The writers of the Declaration of Independence were greatly influenced by the philosophers of their time. One of these being Jean-Jacques Rousseau who advocated that as circumstances change, so must the government. From our readings and audio lecture this week we see this idea to be present in the Constitution as well. From last week we learned as well that the writers were concerned with stability of government due to their own experiences with an unstable government which they got from Britain. It is these things that keeps the Constitution that worked for our past still applicable in our ever changed present and what will keep it applicable for our sure to change future.
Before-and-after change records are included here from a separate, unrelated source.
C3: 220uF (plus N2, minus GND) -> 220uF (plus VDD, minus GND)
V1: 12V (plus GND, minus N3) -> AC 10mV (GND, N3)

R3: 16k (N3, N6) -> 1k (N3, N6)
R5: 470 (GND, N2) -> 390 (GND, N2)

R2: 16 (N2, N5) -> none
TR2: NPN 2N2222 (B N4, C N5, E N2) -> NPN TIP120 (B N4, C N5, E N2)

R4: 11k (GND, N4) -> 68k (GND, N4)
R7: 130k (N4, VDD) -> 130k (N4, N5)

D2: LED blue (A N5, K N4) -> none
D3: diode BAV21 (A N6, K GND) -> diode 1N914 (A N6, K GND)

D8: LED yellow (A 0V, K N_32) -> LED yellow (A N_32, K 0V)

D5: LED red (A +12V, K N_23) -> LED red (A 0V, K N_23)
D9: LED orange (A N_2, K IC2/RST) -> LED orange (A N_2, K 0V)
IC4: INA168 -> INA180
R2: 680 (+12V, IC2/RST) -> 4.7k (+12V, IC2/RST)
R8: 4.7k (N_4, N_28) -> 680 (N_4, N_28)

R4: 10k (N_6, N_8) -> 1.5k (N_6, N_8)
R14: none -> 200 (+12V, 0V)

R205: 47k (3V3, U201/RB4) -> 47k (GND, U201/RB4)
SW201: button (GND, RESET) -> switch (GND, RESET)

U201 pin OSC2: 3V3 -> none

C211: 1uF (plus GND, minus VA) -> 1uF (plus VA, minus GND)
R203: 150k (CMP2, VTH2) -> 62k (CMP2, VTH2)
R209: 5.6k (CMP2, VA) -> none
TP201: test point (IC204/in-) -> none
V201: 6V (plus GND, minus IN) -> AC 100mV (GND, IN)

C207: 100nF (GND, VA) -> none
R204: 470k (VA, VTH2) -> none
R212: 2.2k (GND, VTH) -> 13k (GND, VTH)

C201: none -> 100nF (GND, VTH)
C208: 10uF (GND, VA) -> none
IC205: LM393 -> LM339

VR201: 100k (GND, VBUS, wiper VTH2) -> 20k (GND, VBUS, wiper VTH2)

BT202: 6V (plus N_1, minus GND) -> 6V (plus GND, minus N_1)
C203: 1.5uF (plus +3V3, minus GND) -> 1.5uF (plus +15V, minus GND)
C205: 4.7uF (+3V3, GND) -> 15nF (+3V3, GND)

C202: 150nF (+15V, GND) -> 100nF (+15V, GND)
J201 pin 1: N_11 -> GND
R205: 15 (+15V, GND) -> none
The government is shown as changing with the times in the Constitution by the fact that mostly things are written in general terms. Instead of specifying things specific to their era in the Constitution, the articles were worded in a way so that when the times change so will the articles with them but while keeping their intent of each article in tact. We see examples of this all through out the Constitution. For instance article I section 6 states “the senators and representatives shall receive a compensation for their services, to be ascertained by law, and paid out of the Treasury of the United States.” Due to wording it this way the writers ensure that then, now and in the future that the senators and representatives will be paid for their services. Since they did not however, specify a specific amount (which certainly would have been a much different amount from what it is today) and instead wrote that it is to be left up to the discretion of the law, the law today can take into consideration the cost of living for today, and not what it was for our founding fathers, and this keeps it fitting. It is the same thing that our future fathers will do since comparing their cost of living to our own will be much different and paying their representatives and senators based on our cost of living would be unfitting.
Thinking ahead as well, the writers of the Constitution knew that things were going to change in a way that they were not able to foresee and not even begin to be able to account for in the Constitution. Not wanting it to become void, since they saw the chaos of changing laws and regulations that was brought upon Britain when they transitioned leaders and governmental policies, they had the wisdom to allow the Constitution to allow for things to be added on as needed and as fit for the changed times. From this section, and again from the last section and the Deceleration of Independence, we see that it was all thought of how men were more likely to suffer through governments as long as they felt that it was bearable. To keep the Constitution from being thrown out for being outdated so to keep the government stable, they added that it could be amended. To keep it from being changed to readily, so as to hinder it rather than supplement it, they made sure that the process for amending the Constitution was a very vigorous process. This is what allowed us to include voting rights for women and minorities in the Constitution as the times changed for them, as well as countless other things.
We saw in this chapter something that we saw in the last chapter and what I am sure that we will see in many more to come. In order for a government and its laws to be useful and stable, it is necessary for it to be as fluid as the people and the times. A rigid government that is unyielding will eventually collapse against the weight of change. It is only when the future is taken into consideration by the present that there can be any hope of securing it with our current intent.